Using a sample of roughly 100,000 drives, the study which was presented last month at the 5th USENIX Conference in San Jose also found that SATA drives were no less reliable than the more expensive and faster Fibre Channel varieties.
Computerworld, reports that a further study presented at the same conference, which used drive samples from Google run data centres, interestingly found that drive temperatures appeared to have little effect on drive reliability rates.
The Carnegie Mellon University study debates that manufacturer data sheets for the drive samples used as part of the study, indicated MTTF values (Mean Time To Failure) of between 1 to 1.5 million hours, by which a conclusion was drawn that the worst case failure rate would equal some 0.88%. The study however uncovered that the failure rate of the drive samples used, which were from large production systems, Internet service sites and so on, was on an annual figure of somewhere between 2 and 4%. Some systems delivered failure rates of an astounding 13%.
Commenting on the study itself, the associate professor of computer science, as well as the co-author of the study itself, Garth Gibson, stressed that the goal of the study was to aid manufacturers to make improvements not only with the design of drives, but with the testing processes used as well. He went on to make clear that he had no vendor-specific material and that the study did not necessarily track actual drive failures but instead, customer diagnosed drive failure where the customer felt the drive in question required replacement. Lastly, he stated that helping users to distinguish between the best and worst vendors was not a goal of the study.
Mr.

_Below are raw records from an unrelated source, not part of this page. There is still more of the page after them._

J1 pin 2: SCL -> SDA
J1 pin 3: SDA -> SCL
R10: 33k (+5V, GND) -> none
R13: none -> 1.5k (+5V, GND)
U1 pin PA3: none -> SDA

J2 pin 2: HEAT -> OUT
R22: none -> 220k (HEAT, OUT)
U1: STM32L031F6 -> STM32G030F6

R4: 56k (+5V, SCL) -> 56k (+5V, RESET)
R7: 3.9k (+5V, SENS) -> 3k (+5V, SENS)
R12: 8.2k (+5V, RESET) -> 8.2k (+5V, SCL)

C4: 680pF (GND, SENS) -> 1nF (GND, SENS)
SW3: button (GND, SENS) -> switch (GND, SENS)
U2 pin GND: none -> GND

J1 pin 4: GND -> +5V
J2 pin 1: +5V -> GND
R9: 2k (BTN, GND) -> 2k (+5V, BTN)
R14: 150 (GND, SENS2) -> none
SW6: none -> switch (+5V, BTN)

Gibson, went on to voice similar opinions held by analysts and vendors that perhaps as many as 50% of storage drives returned by customers had no failures and that failures in general could occur for a multitude of reasons, ranging from extraordinary environments which the drive may be subjected to, to random read-write or intensive operations that could simply cause premature wear and tear to the mechanical components within the drive.

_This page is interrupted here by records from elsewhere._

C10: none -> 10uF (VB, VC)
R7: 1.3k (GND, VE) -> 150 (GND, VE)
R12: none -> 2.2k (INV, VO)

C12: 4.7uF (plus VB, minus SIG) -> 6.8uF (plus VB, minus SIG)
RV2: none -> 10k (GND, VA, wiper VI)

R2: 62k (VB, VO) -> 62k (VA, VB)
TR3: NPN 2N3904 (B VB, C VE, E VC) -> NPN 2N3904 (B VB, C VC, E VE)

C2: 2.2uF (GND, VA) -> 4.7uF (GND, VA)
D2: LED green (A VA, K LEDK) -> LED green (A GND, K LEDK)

Amongst the drive vendors who were asked to comment upon the study, several declined the invitation. A spokesperson from Seagate, based in California, responded via e-mail to express that 'The conditions that surround true drive failures are complicated and require a detailed failure analysis to determine what the failure mechanisms were'. Mirroring the information provided in the paragraph above, the spokesperson went on to state that 'It is important to not only understand the kind of drive being used, but the system or environment in which it was placed and its workload'.

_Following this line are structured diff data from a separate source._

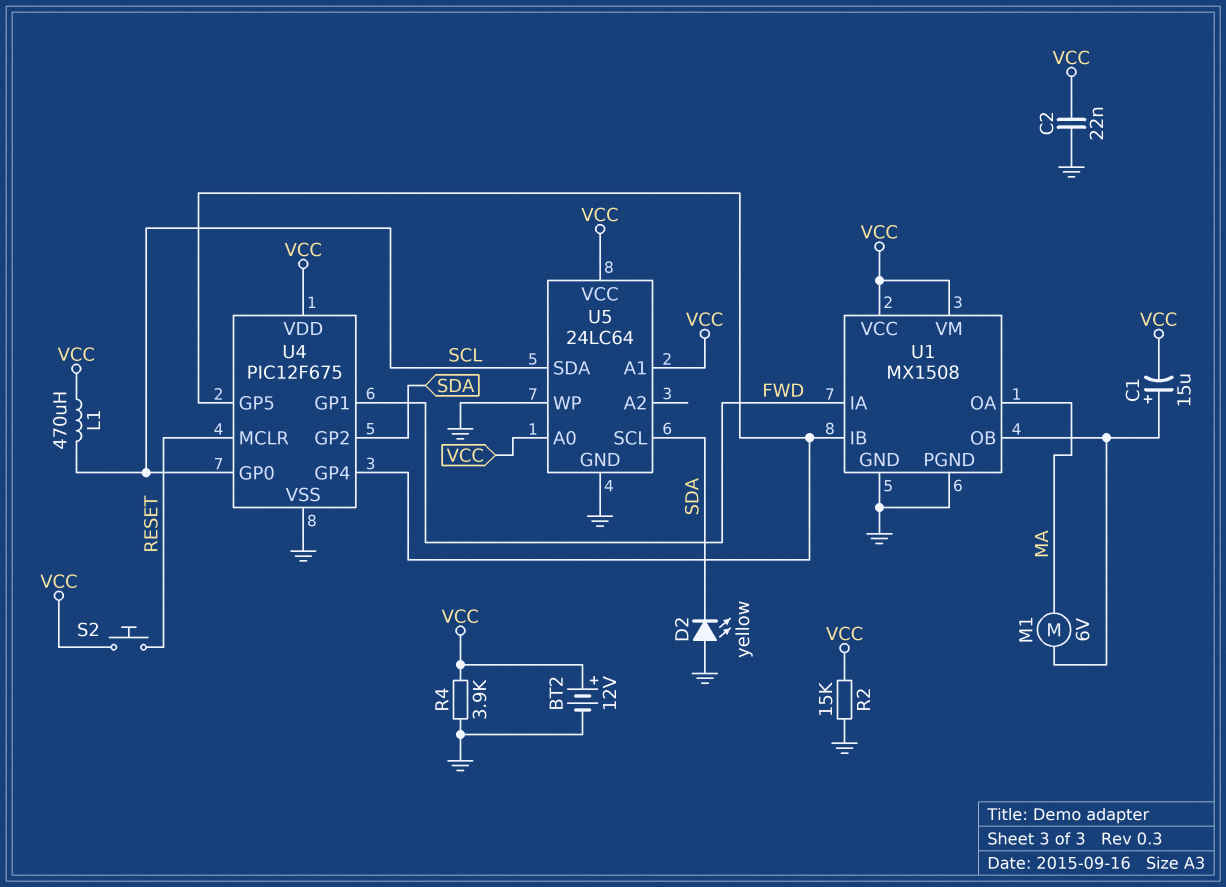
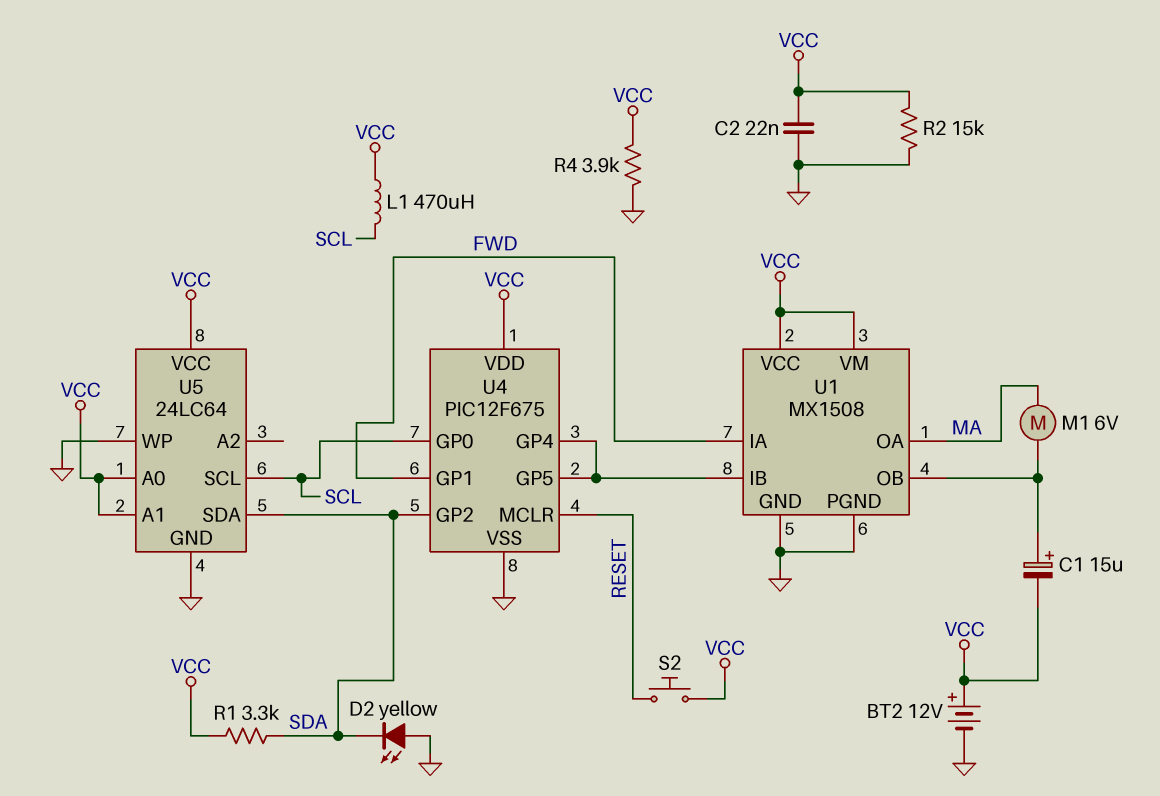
R1: none -> 3.3k (SDA, VCC)
U5 pin SCL: SDA -> SCL
U5 pin SDA: SCL -> SDA

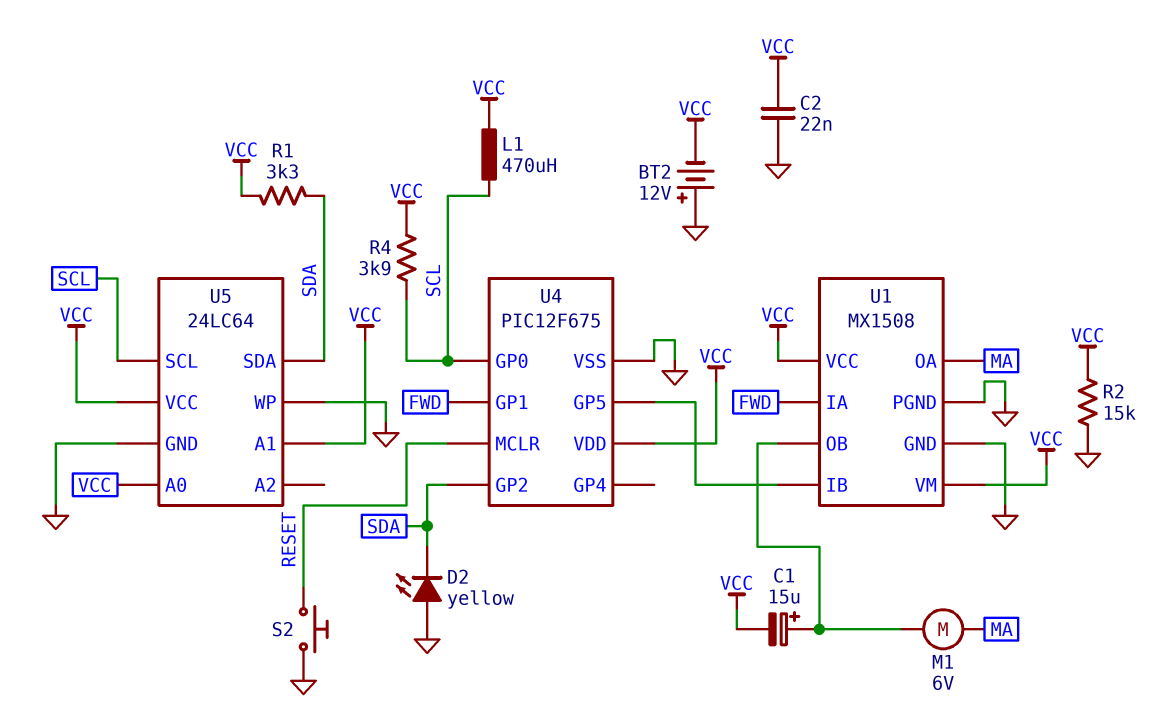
BT2: 12V (plus VCC, minus GND) -> 12V (plus GND, minus VCC)
R4: 3.9k (GND, VCC) -> 3.9k (SCL, VCC)
S2: button (RESET, VCC) -> button (GND, RESET)
U4 pin GP4: U1/IB -> none

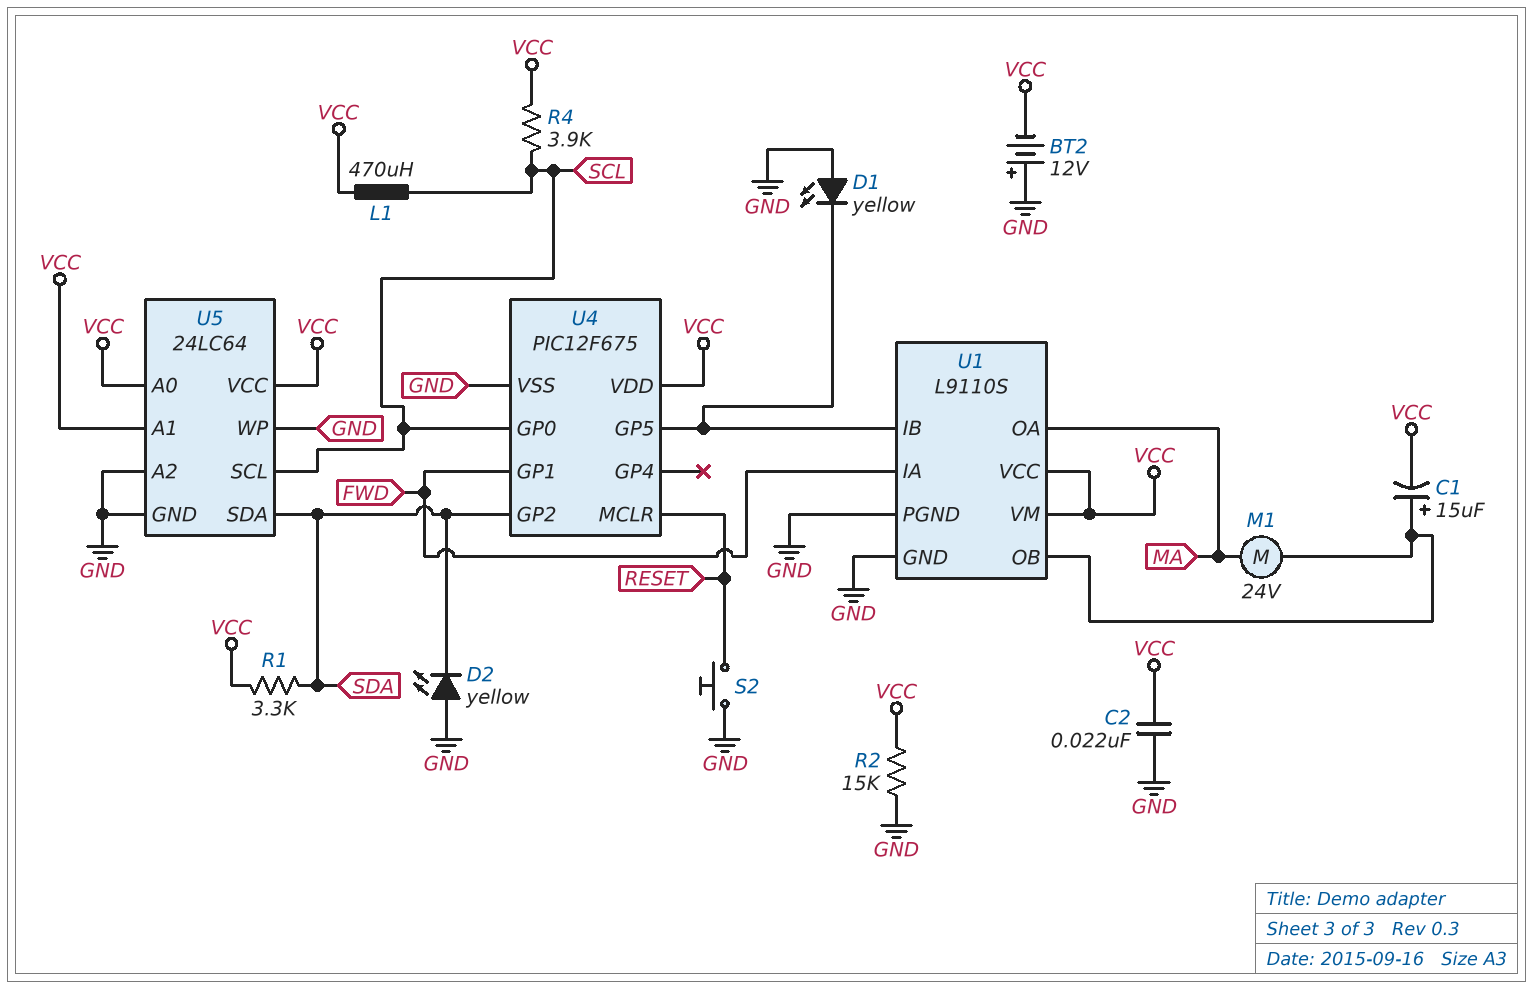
D1: none -> LED yellow (A GND, K U1/IB)
M1: motor 6V (MA, U1/OB) -> motor 24V (MA, U1/OB)
U1: MX1508 -> L9110S
U5 pin A2: none -> GND

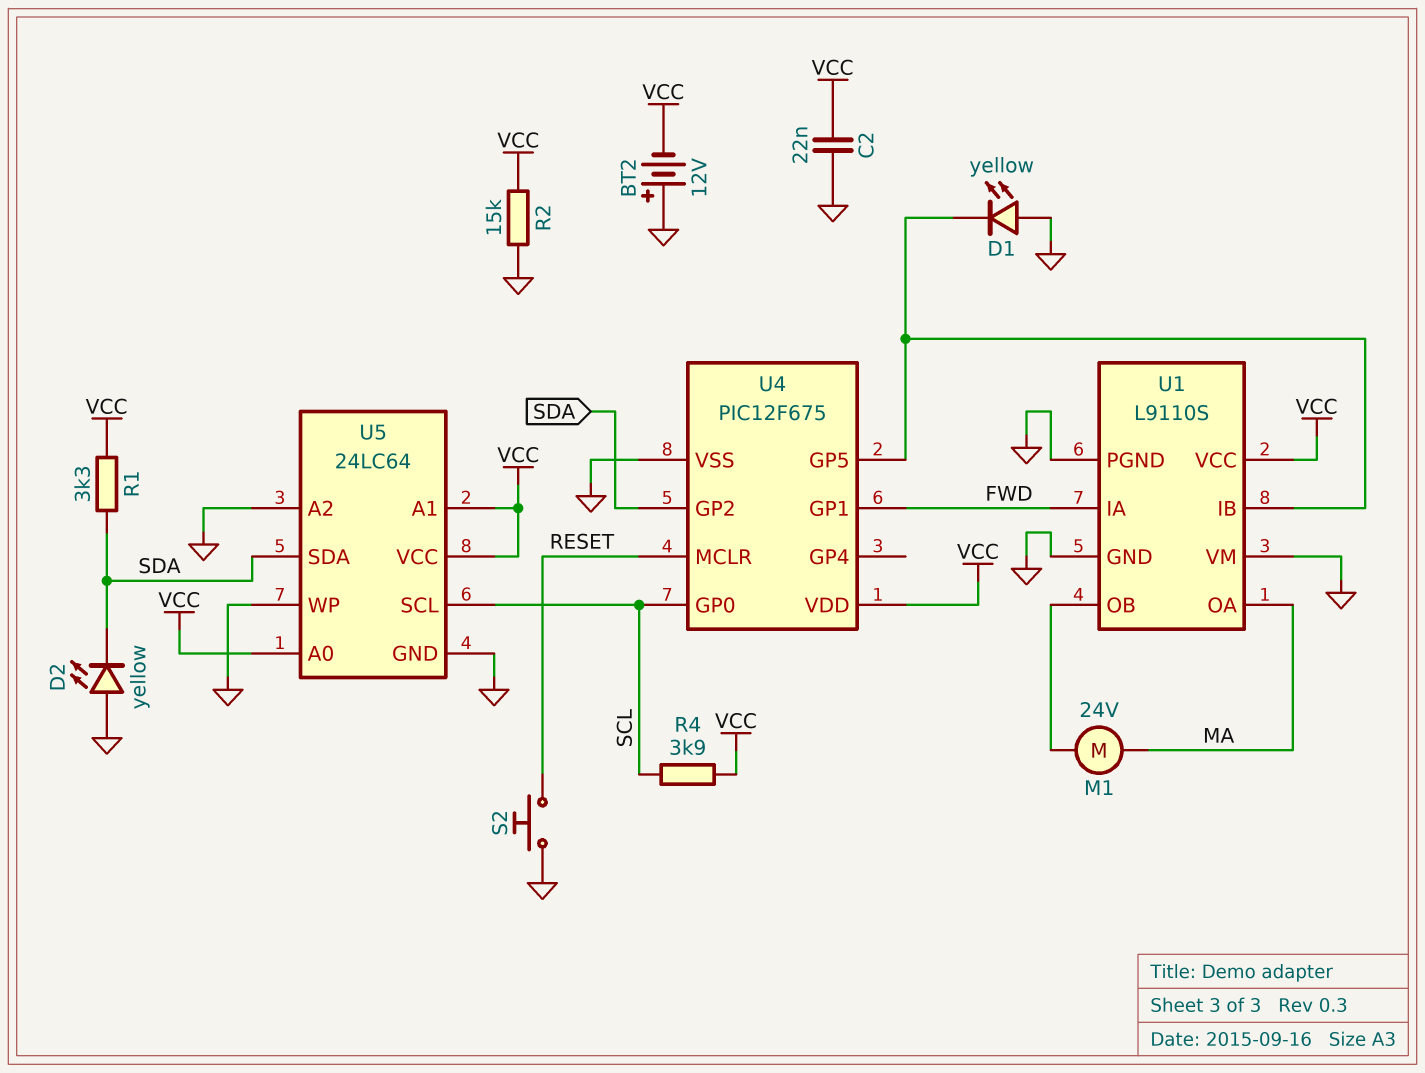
C1: 15uF (plus U1/OB, minus VCC) -> none
L1: 470uH (SCL, VCC) -> none
U1 pin VM: VCC -> GND

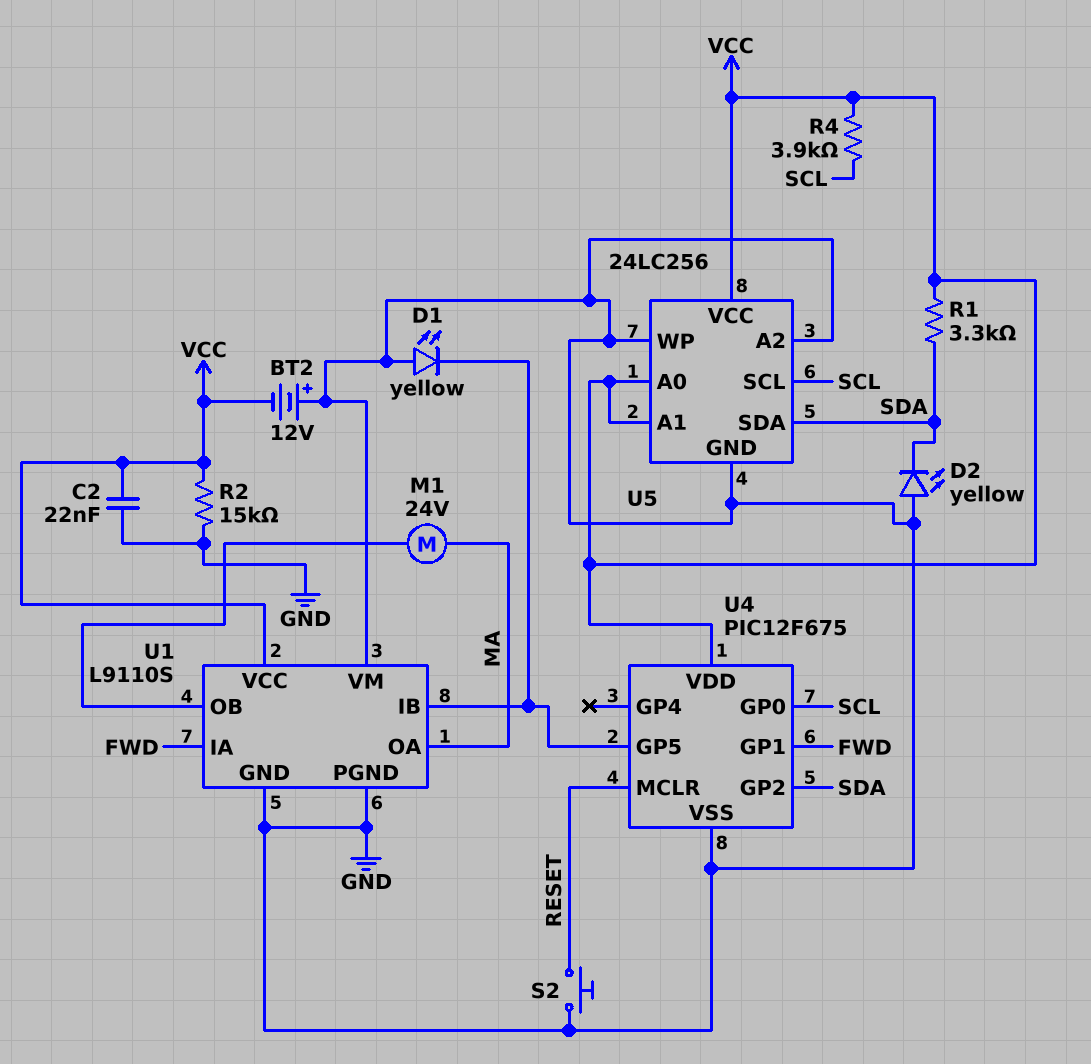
U5: 24LC64 -> 24LC256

However, perhaps not everyone was surprised at the results observed within the study. In particular, Ashish Nadkarni, holding the position of a principal consultant at Massachusetts based storage services provider, GlassHouse Technologies Inc., expressed no surprise at the replacement rates quoted because of the distinct differences between the environment used by drive vendors to test drives and, the dust, environment, noise and vibrations which may be present in a data centre.
Mr. Nadkarni elaborated further by describing how, in his view, the overall quality of drives, due to price competition within the industry, has been falling over time. He suggested that customers to implement tracking of disk drive records and to press vendors to review their internal testing procedures.